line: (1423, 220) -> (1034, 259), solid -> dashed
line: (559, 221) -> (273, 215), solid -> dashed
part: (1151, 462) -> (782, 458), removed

-------

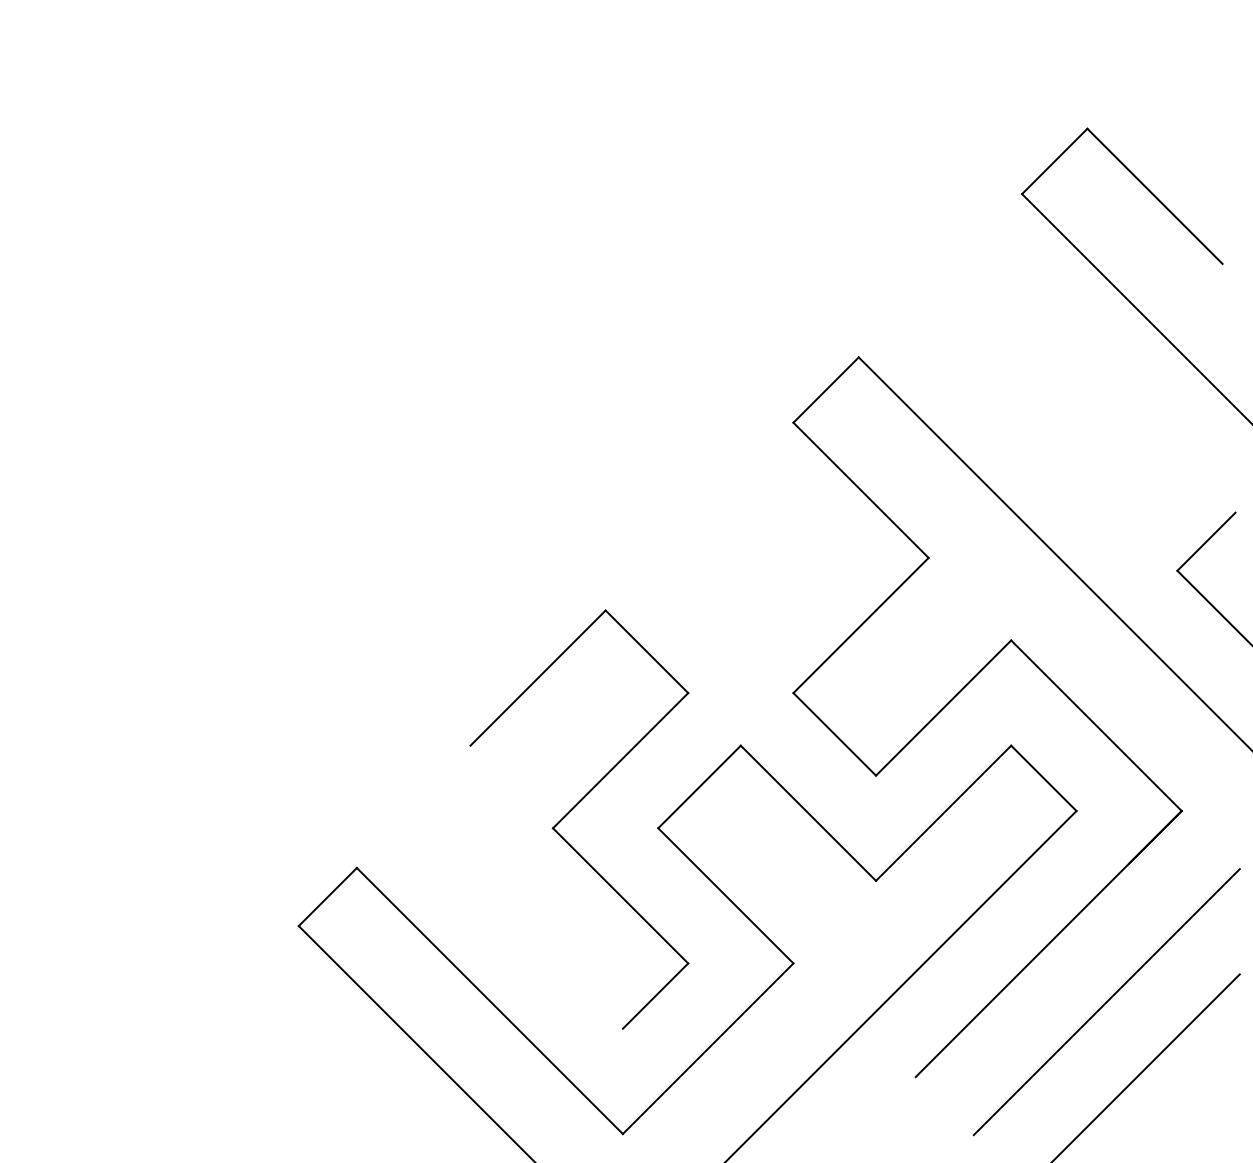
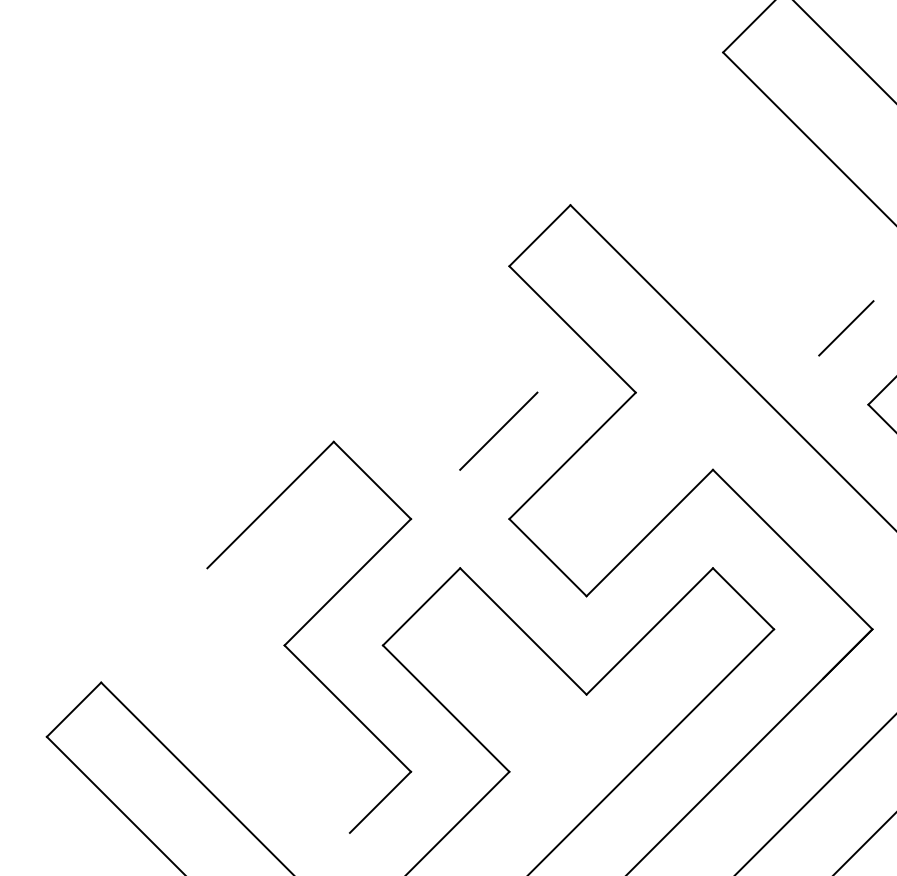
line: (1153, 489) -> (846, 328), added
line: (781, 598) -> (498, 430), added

-------

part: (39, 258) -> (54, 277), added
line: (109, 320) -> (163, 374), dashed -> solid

-------

**Your goal:**
Keeping every character as it is, restate the lines above that run from the line with "line: (1423, 220)" through the line with "part: (1151, 462) -> (782, 458), removed", both included, and nothing else.

**Answer space:**
line: (1423, 220) -> (1034, 259), solid -> dashed
line: (559, 221) -> (273, 215), solid -> dashed
part: (1151, 462) -> (782, 458), removed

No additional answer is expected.